The present disclosure relates to a trustability analyzing system, a trustability analyzing method, and a non-transitory computer-readable medium.
In recent years, the number of users of multiple SNS (Social Networking Service) has been increasing. Many companies use SNS information such as profile information and posted information for their marketing and recommendation systems. Further, the aforementioned SNS information is utilized in crime investigations and the like conducted by law enforcement agencies.
In the case of crimes that exploit cyber space (e.g. terrorism, illegal drug trafficking, acts of fraud, etc.), one person uses several different SNS and Dark Webs. Criminals use fake accounts with spoofed profile information on SNS and Dark Webs.
Non-Patent Literature 1 discloses a technique of determining whether or not an account is a fake account based on the features specific to the fake account. To be more specific, Non-Patent Literature 1 discloses a technique of determining whether or not an account is a fake account based on the features of the account such as details about the account (holder) have been left blank, there are not many accounts on the Followers list, there are many accounts on the Following list, trending topics are regularly and continuously retweeted (in the case of a Bot), and a default profile/background image is used.
The method disclosed in Non-Patent Literature 1 has a problem in that an account can be created based on information over which the imposter has control and the imposter can avoid oneself from being detected as using a fake account.
An object of the present disclosure is to provide, in view of the problem mentioned above, a trustability analyzing system, a trustability analyzing method, and a non-transitory computer-readable medium that are adapted to determine whether or not a target account is a fake account.

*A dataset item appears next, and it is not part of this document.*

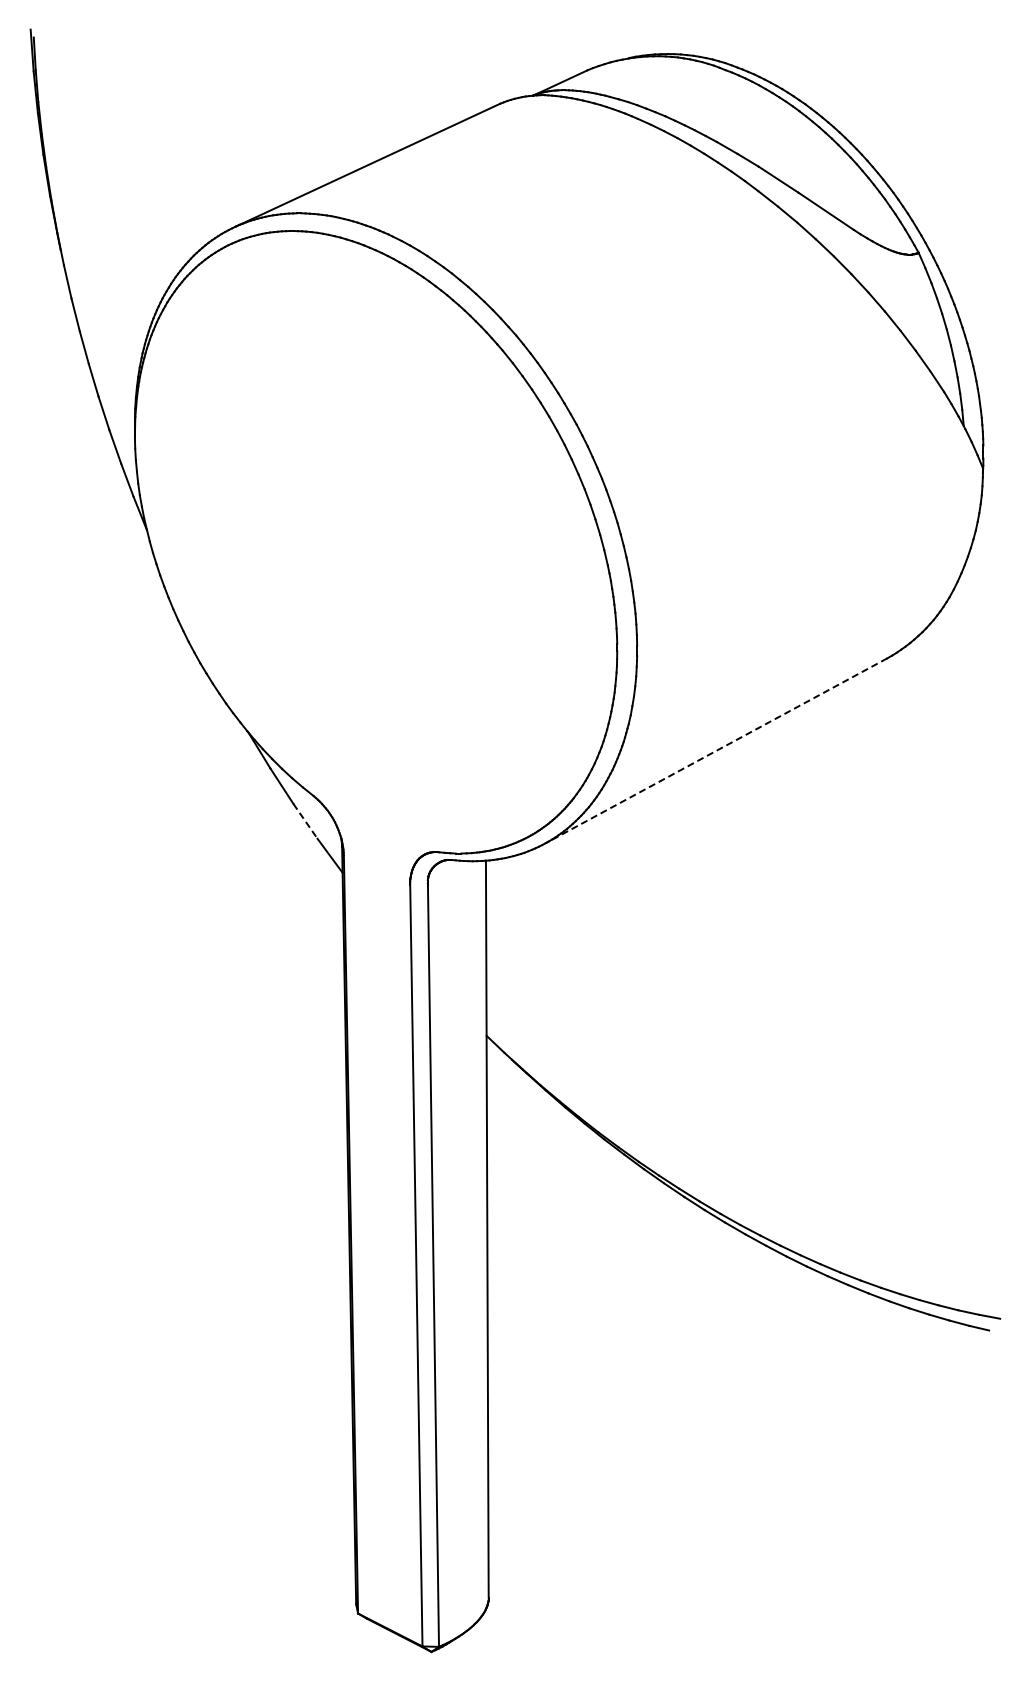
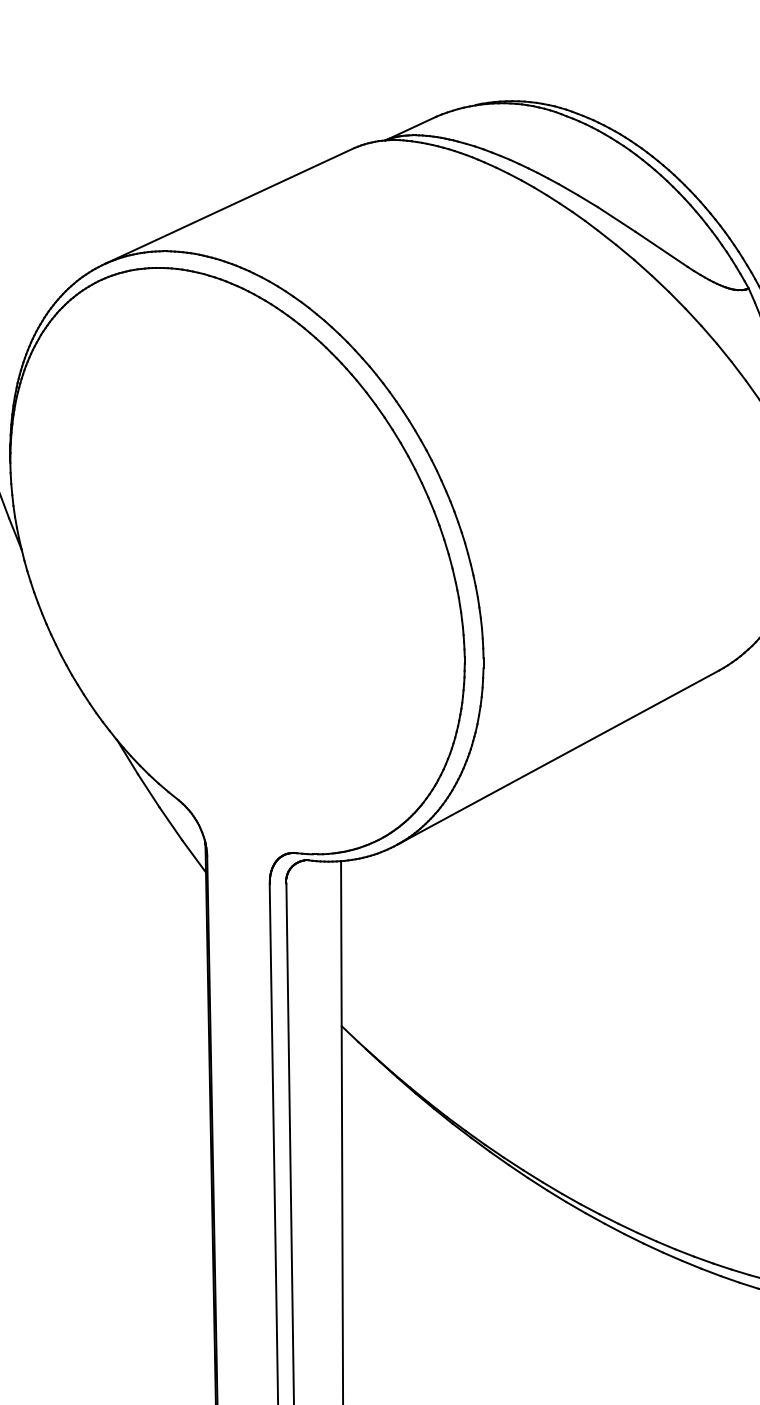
line: (716, 750) -> (558, 757), dashed -> solid
line: (305, 821) -> (171, 824), dashed -> solid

A trustability analyzing system according to an example embodiment includes:
person attribute acquisition means for acquiring, via a network, person attribute information of a holder of an account that is subject to determination;
friend list acquisition means for acquiring, via the network, a list of friend accounts of the account that is subject to determination;
friend information acquisition means for acquiring, via the network, information about friends based on the list of friend accounts;
person attribute estimation means for estimating, based on the information about the friends, person attributes of the holder of the account that is subject to determination;
distance calculation means for calculating a distance between the person attribute information acquired by the person attribute acquisition means and the person attributes estimated by the person attribute estimation means; and
trust level calculation means for calculating, based on the distance calculated by the distance calculation means, a trust level of the account that is subject to determination.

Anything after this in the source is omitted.